Iranian Regime Says Saudis Back Terrorism After Prince Faisal Attends MEK Rally

ALAIN JOCARD/AFP/Getty Images
ALAIN JOCARD/AFP/Getty Images

The Iranian regime accused Saudi Arabia of backing terrorism on Sunday, mere hours after Saudi Prince Turki al-Faisal expressed support for the anti-Iranian regime opposition movement, the National Council of Resistance of Iran (NCRI), during a rally in Paris.

“The Saudis are resorting to well-known terrorists … as they have also done in Iraq, Yemen and Syria,” an unnamed Iranian Foreign Ministry source was quoted as saying, according to Reuters. “This shows that they use terrorism and terrorists to further their aims against regional Islamic countries,” the source continued.

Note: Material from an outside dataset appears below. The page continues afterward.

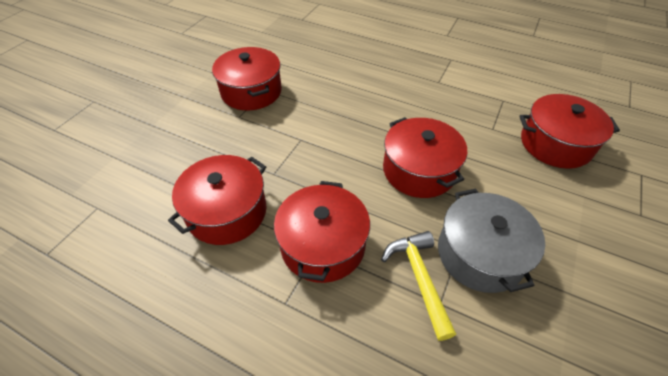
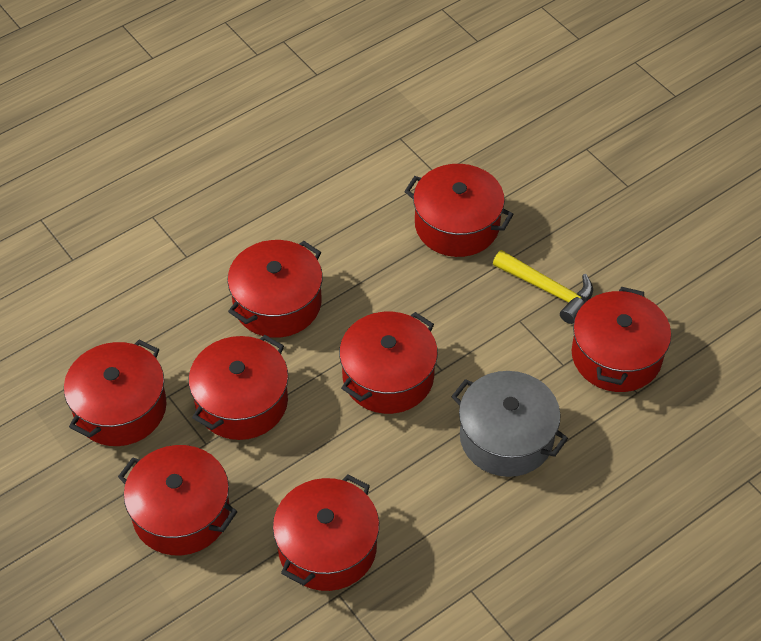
red pot: 5 -> 8

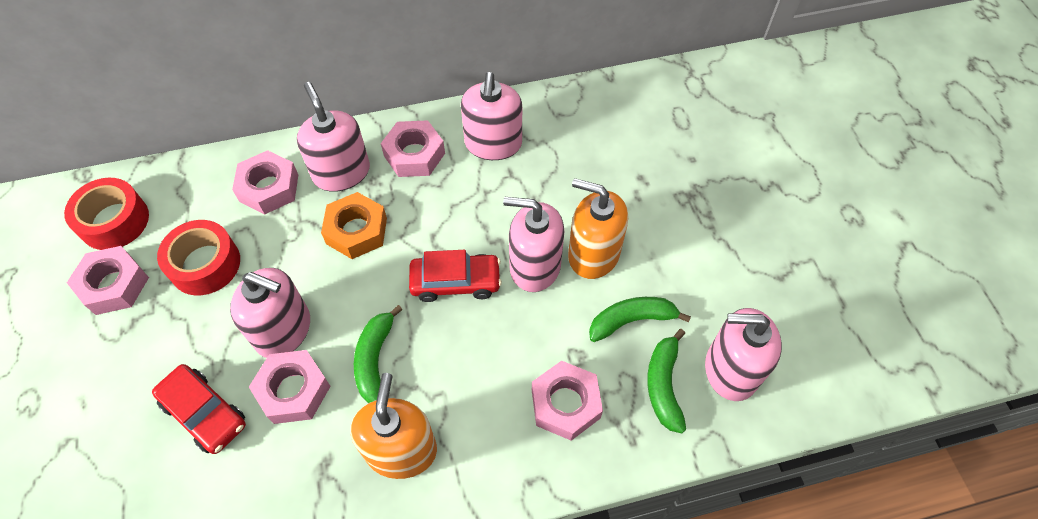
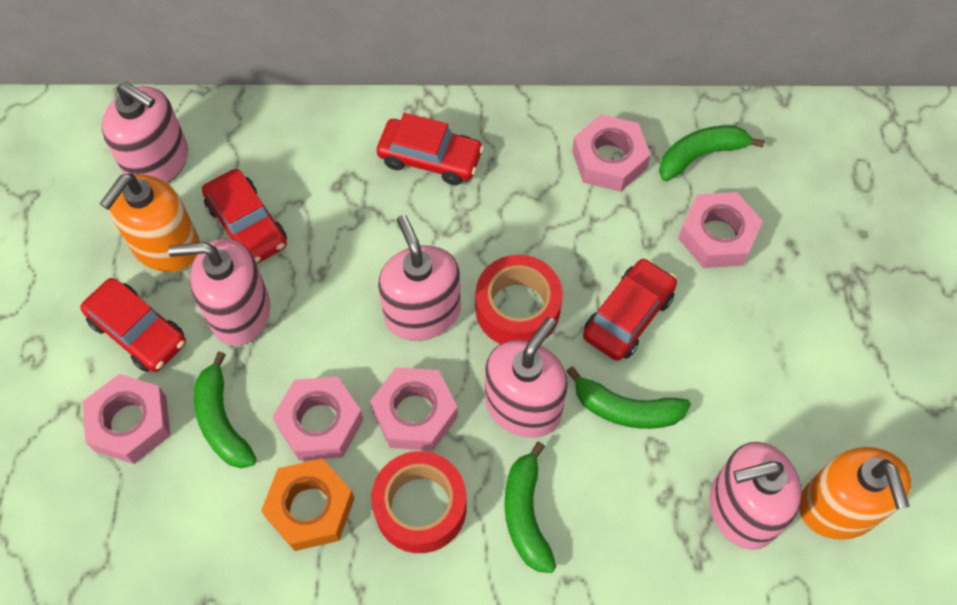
green banana: 3 -> 4
red car: 2 -> 4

Iran has accused Saudi Arabia of backing the Islamic State (also known by the Arabic-language derisive acronym Daesh) and other militant groups in the region.

Also on Sunday, the Iranian regime issued a response to Faisal’s comments and appearance at the rally, referring to the decision as “political impudence and stupidity” on his behalf. ABC News notes that the Iranian regime also alluded to “longstanding ties” between Saudi Arabia and MEK (Mujahedin-e-Khalq or the People’s Mujahedin of Iran) while accusing Saudi Arabia of giving “support to terrorism in the region and beyond” and accused the Sunni nation of sponsoring terrorism.

Last month, the State Department released a report labeling the Islamic Republic of Iran as the world’s “leading state-sponsor of terrorism.”

The NCRI was established in France in 1981 and is currently in exile as part of the Iranian resistance. Its president-elect is Maryam Rajavi. The group denounced violence in 2001 and consists of a coalition of approximately five other Iranian opposition organizations, the largest of which includes the MEK, which was established in 1965 in Iran by a group of far-left Muslim Iranian university students to remove the Shah from his post.

MEK revealed the Iranian regime’s nuclear program in 2002. The European Union, Canada, and the United States listed it as a terrorist organization, but the Council of the European Union lifted that designation in 2009, followed by former U.S. Secretary of State Hillary Clinton in 2012, and the Canadian government later that same year.

According to Al Monitor’s Arash Karami, Ramazan Sharif, the head of public relations for the Islamic Revolutionary Guard Corps (IRGC), said the presence of Faisal “shows the longstanding link” between Saudi Arabia and the MEK. Furthermore, Hossein Amir-Abdollahian, former deputy foreign minister for Arab and African Affairs, also reacted to Faisal’s comments in support of the NCRI’s mission to overthrow and replace the Islamic Republic of Iran: “These statements confirm that Saudi Arabia’s widespread financial and security support for terrorism has always been the agenda of Riyadh.”

During Sunday’s rally, Prince Faisal, a member of the Saudi royal family and a former intel chief for the kingdom, said, “We support you, we are with you” to the sea of more than 100,000 people who had gathered at the Le Bourget convention center. “We stand by your side to help you reach your goals,” he added, indicating his hope to see the fall of the Shiite-backed Iranian regime, his Sunni nation’s archenemy.

Saudi Arabia is itself an absolute monarchy.

The prince also directly praised Maryam Rajavi, the president-elect of NCRI. “Your aim to rid your people of the cancer that is Khomeini is an historic epic and, like the Shahnameh, it will remain inscribed [in] the annals of History,” Faisal said. “I, too, want the fall of the regime.”